Short-read sequencing
In addition to the above, we extracted DNA from the same 10 Chinese indicine cattle and 19 PiNan cattle as above using a standard cetyltrimethylammonium bromide (CTAB) extraction protocol. This DNA was used to construct the sequence libraries according to the Illumina library preparation protocol and was sequenced on the Illumina HiSeq platform to generate 150-bp paired-end reads (Supplemental Tables S1, S21). The RNA of 19 PiNan cattle was extracted with a Qiagen RNeasy mini kit for transcriptome sequencing, and a total of 19 paired-end libraries were prepared and sequenced on an Illumina HiSeq platform with 150-bp paired-end reads (Supplemental Table S21).
PacBio HiFi sequencing
We extracted high-quality gDNA from the fresh blood of the above 10 Chinese indicine to construct libraries using the SMRTbell express template prep kit 2.0 (PacBio) and fractionated them on the SageELF (Sage Science) into narrow library fractions. Before sequencing, library fractions were bound to polymerase with the sequel II binding kit 2.0 (PacBio) and then sequenced with the PacBio sequel II sequencing kit 2.0 and 8 million SMRT cells on the sequel II (PacBio) with 30-h movie times for each sample. The HiFi reads were generated from raw data using the CCS algorithm (version 6.0.0; parameters: ‐‐minPasses 3 ‐‐minPredictedAccuracy 0.99 ‐‐maxLength 21000). Generating CCS reads does not include or require alignment against a reference sequence but does require at least two full-pass subreads from the insert (Supplemental Table S1).

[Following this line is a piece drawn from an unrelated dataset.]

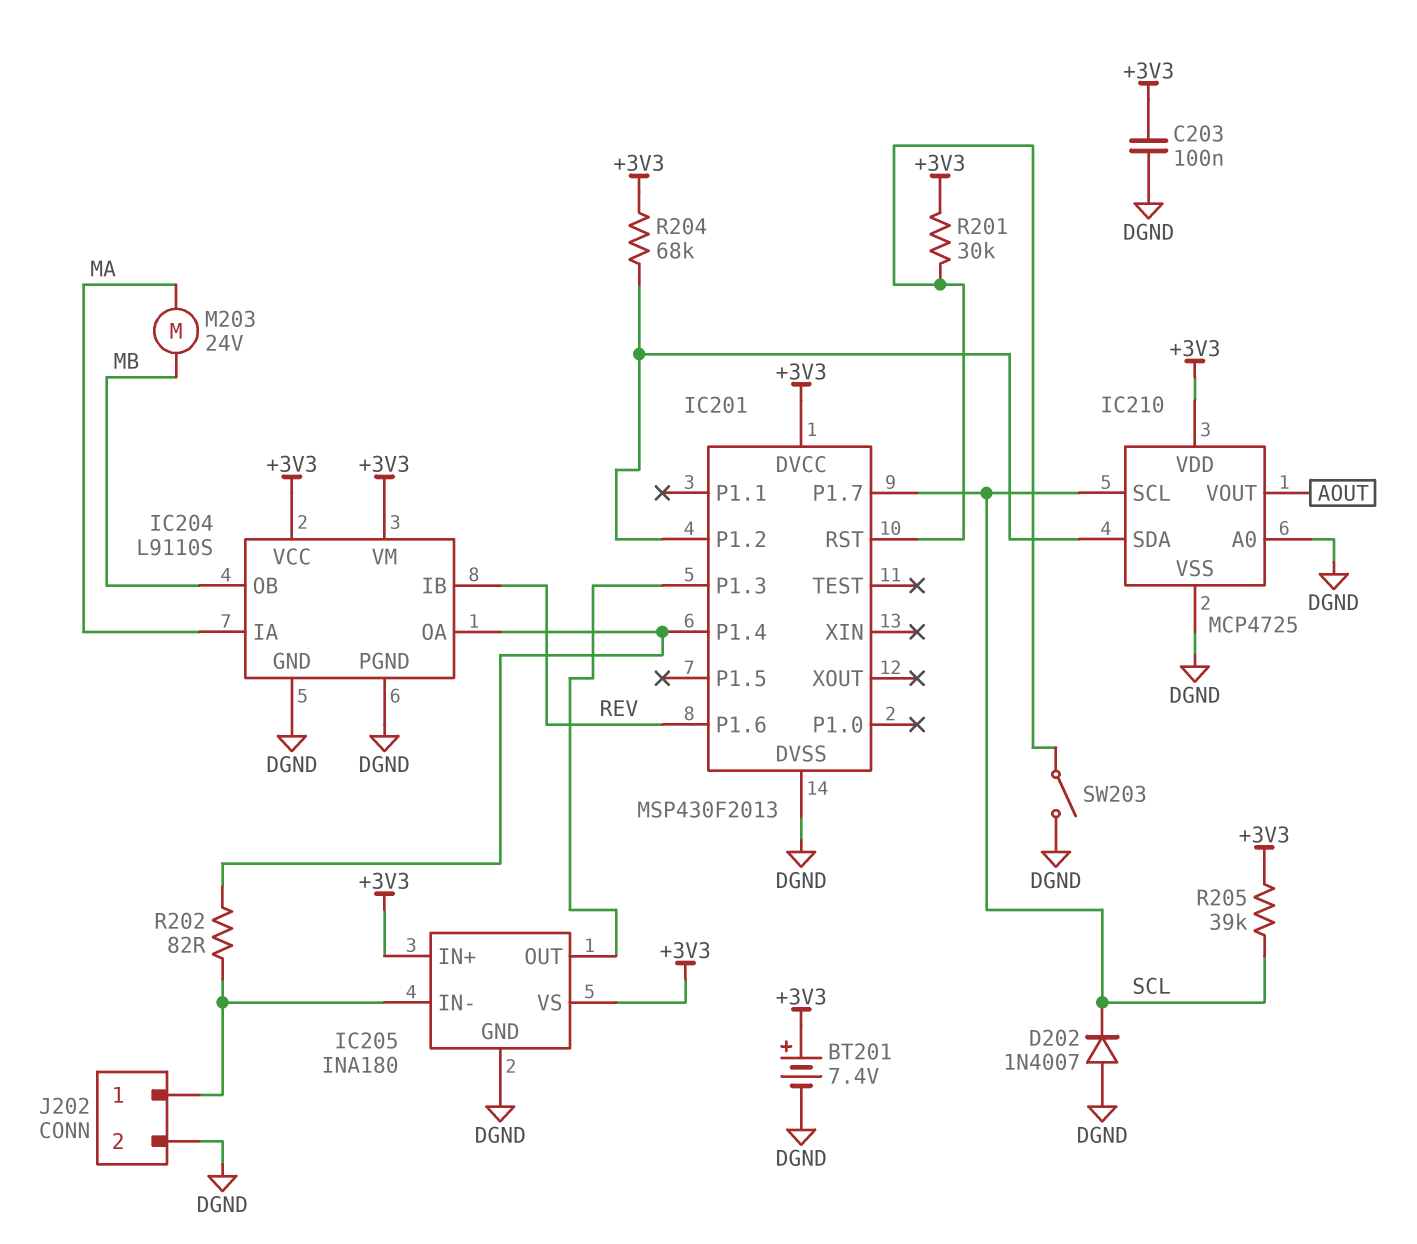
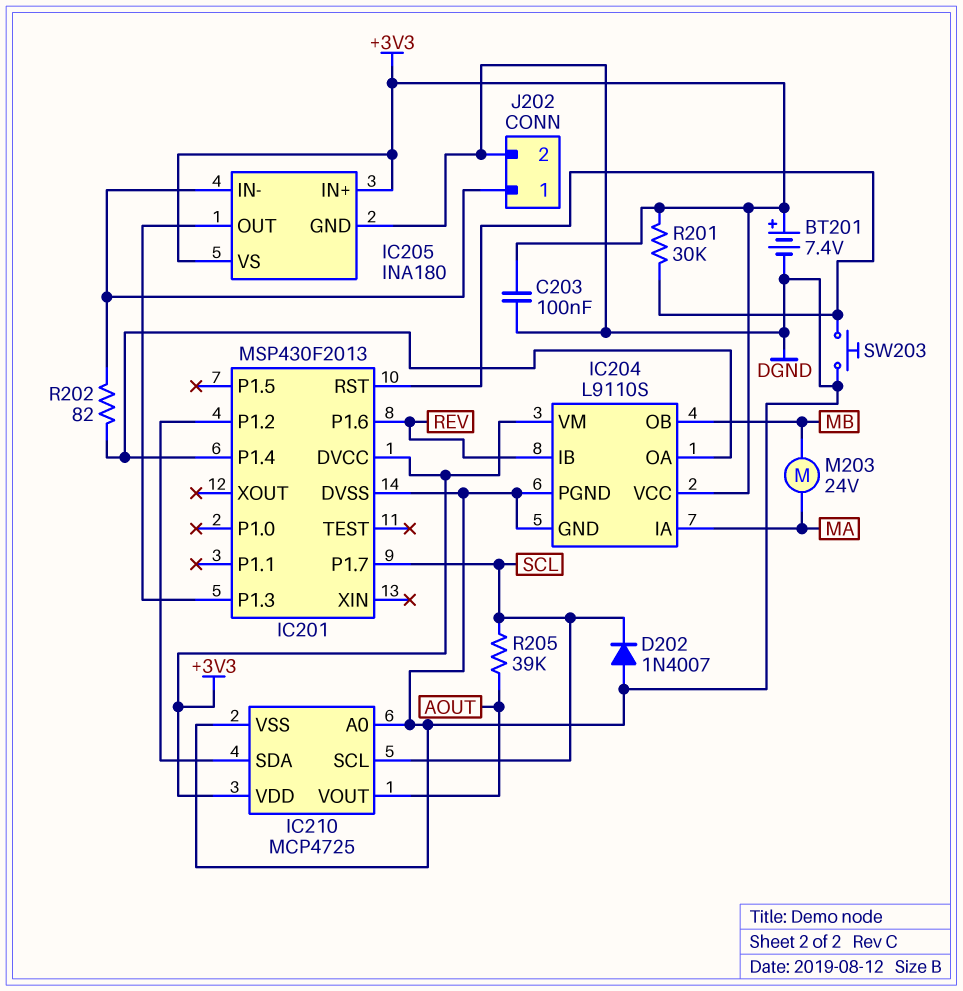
R204: 68k (+3V3, IC201/P1.2) -> none
R205: 39k (+3V3, SCL) -> 39k (AOUT, SCL)
SW203: switch (DGND, IC201/RST) -> button (DGND, IC201/RST)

De novo genome assembly and quality assessment
Firstly, we used a fast haplotype-resolved de novo assembler, hifiasm (version 0.13-r308; with default parameters) (Cheng et al. 2021) to assemble the PacBio HiFi reads. Next, we applied the reference-guided software RagTag (v2.0.1) (Alonge et al. 2022) to scaffold the contigs to chromosome level. The completeness of the assemblies was assessed with BUSCO (version 5.4.5), using the metaeuk backend (6.a5d39d9) and cetartiodactyla_odb10 database. The assembly base QVs were calculated with merqury (version 1.3) (Rhie et al. 2020), with k-mer databases constructed from short reads and HiFi reads using meryl (version 1.4; https://github.com/marbl/meryl). RepeatMasker (v4.1.1) (Chen 2004) was used to search known TEs by mapping sequences against the ruminant repeat library to annotate repeat sequences on each chromosome (see Supplemental Methods; Supplemental Fig. S23).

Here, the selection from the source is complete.